Roger Machado, um grande técnico de futebol, um grande homem

Roger Machado

Por Ronaldo Souza

Como é que se perde um gol daquele, debaixo da trave?

Como é que um jogador de futebol profissional comete um pênalti infantil daquele?

O time se desencontrou no gol sofrido naquelas condições e fez um primeiro tempo ruim.

Voltou completamente diferente, jogou muito mais do que o Fluminense e o dominou em boa parte do segundo tempo.

Apesar de não dito por alguns, ficou bem claro para todos, inclusive para os comentaristas, que o Bahia merecia ganhar o jogo.

Gerson, o canhotinha de ouro, campeão mundial na Copa de 1970 e hoje comentarista de futebol, disse que o Bahia merecia ganhar de pelo menos 5 a 2.

Fiquei tão chateado com o resultado que não queria mais ver futebol ontem à noite.

Pensei em procurar um filme para assistir.

Resolvi, porém, assistir ao Troca de Passes, do SporTV, que tinha transmitido o jogo.

Liguei a televisão na hora da coletiva pós-jogo de Roger Machado.

Na coletiva ele mostrou com clareza e palavras cuidadosas, como sempre o faz, o que me tinha feito ficar chateado com o resultado; “confiança excessiva gera autossuficiência”.

Veja o que disse Flávio, volante do Bahia; “menosprezamos o Flu; quando acordamos, estava 2 a 0”.

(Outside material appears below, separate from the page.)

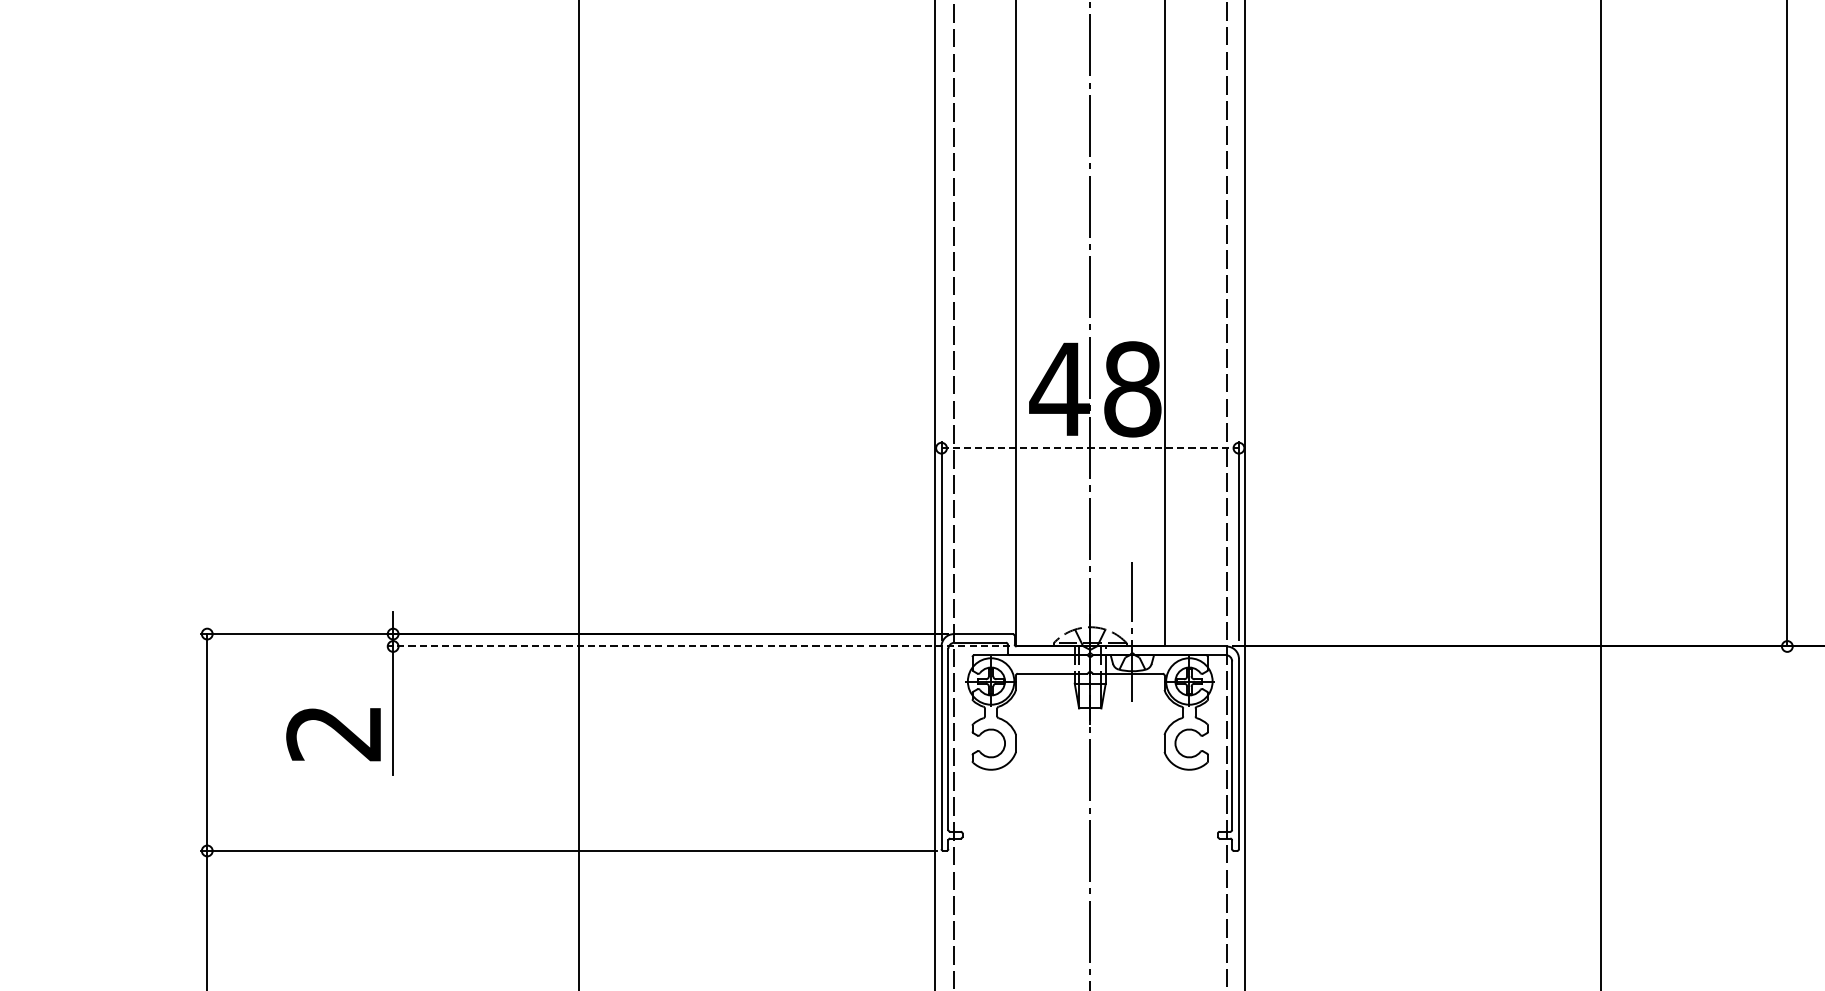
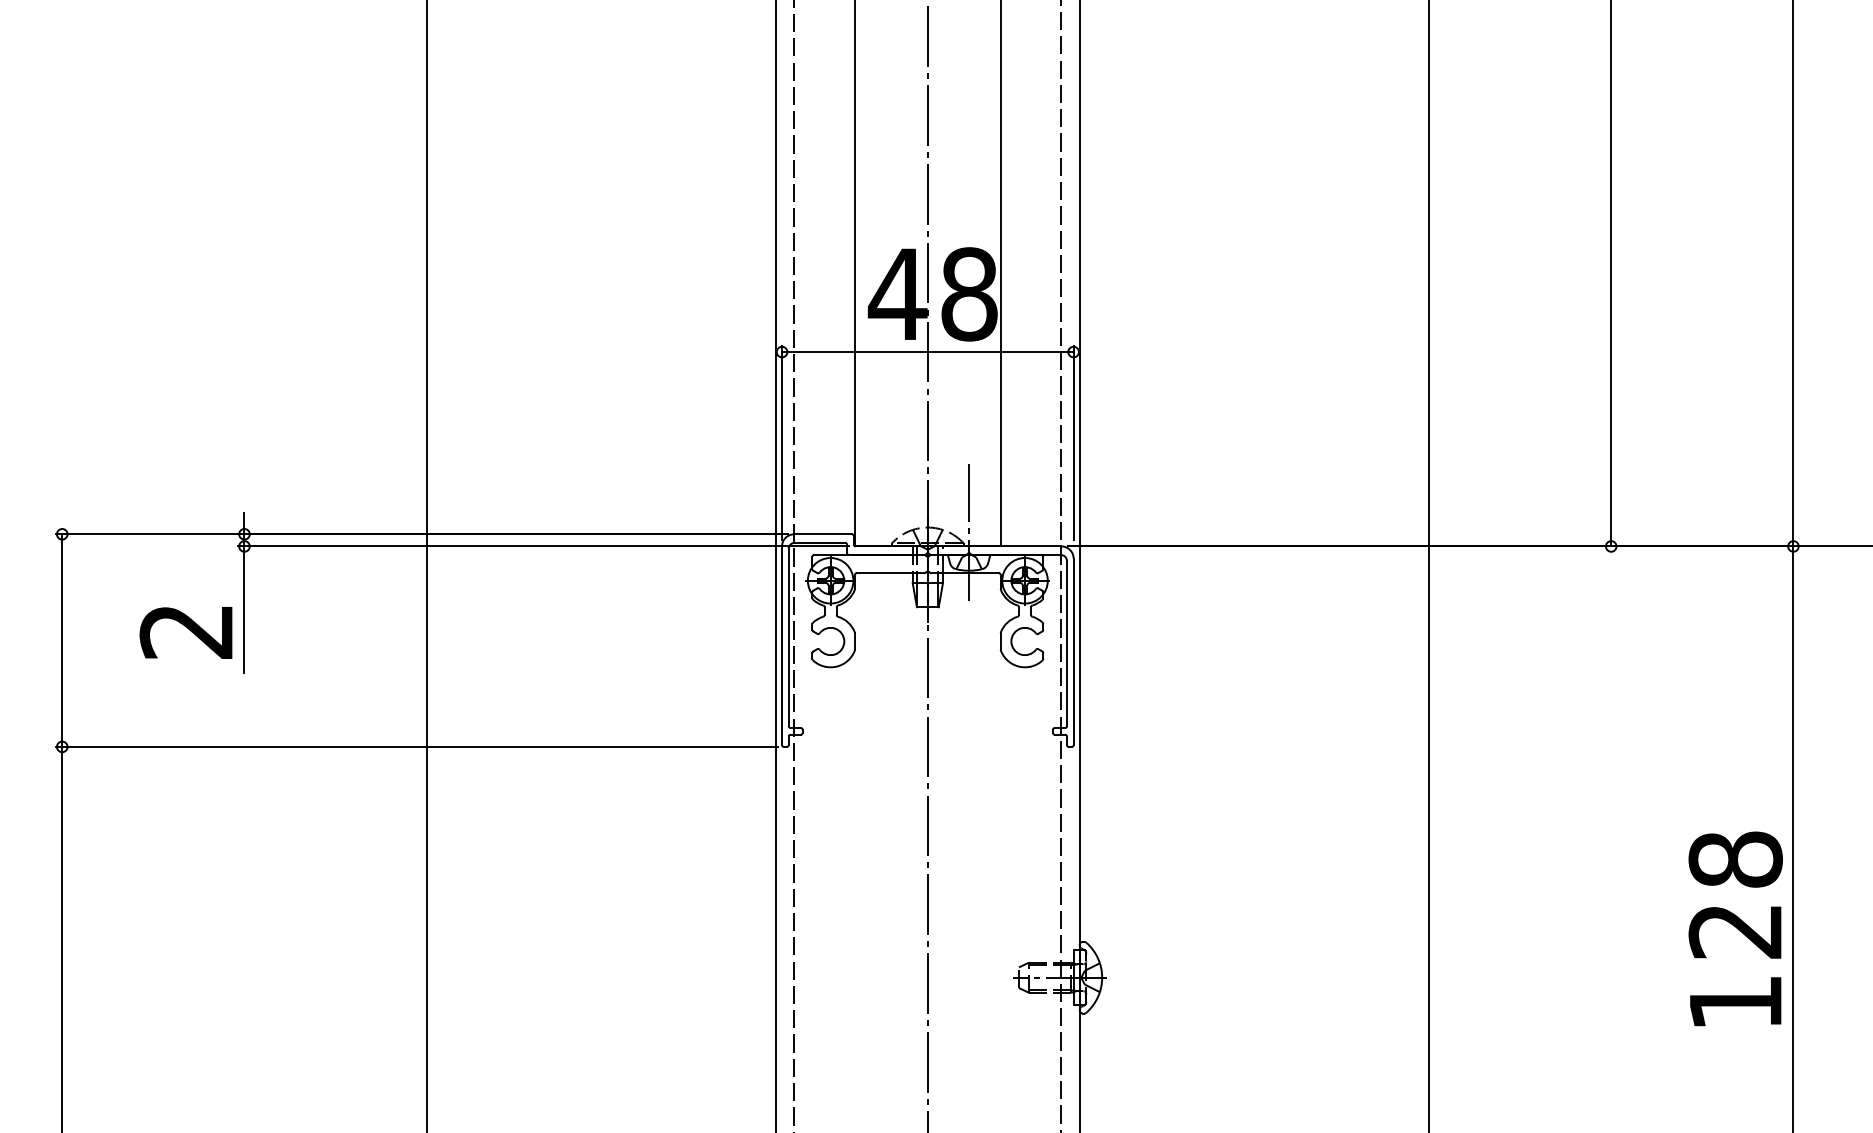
line: (1089, 448) -> (927, 352), dashed -> solid
line: (698, 646) -> (543, 546), dashed -> solid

Ainda que se saiba que é simplesmente impossível um time se manter concentrado todo o tempo, a rigor, nenhum jogador ou time poderia ter esse tipo de relaxamento.

Independente disso, há algum tempo desejo falar do Bahia e Roger Machado, mas o pouco tempo de que disponho nesses últimos dias não tem permitido.

Mas hoje, não.

Deixando esse texto sobre o Bahia e Roger para depois, tenho que falar alguma coisa porque seria impossível ficar indiferente à entrevista dele após o jogo contra o Fluminense.

Mais uma entrevista de Roger.

Tom de voz sempre sereno, faz ótima leitura do jogo, com honestidade, simplicidade, sem fazer malabarismos para enganar o torcedor. É uma das melhores coletivas pós-jogo do Brasil.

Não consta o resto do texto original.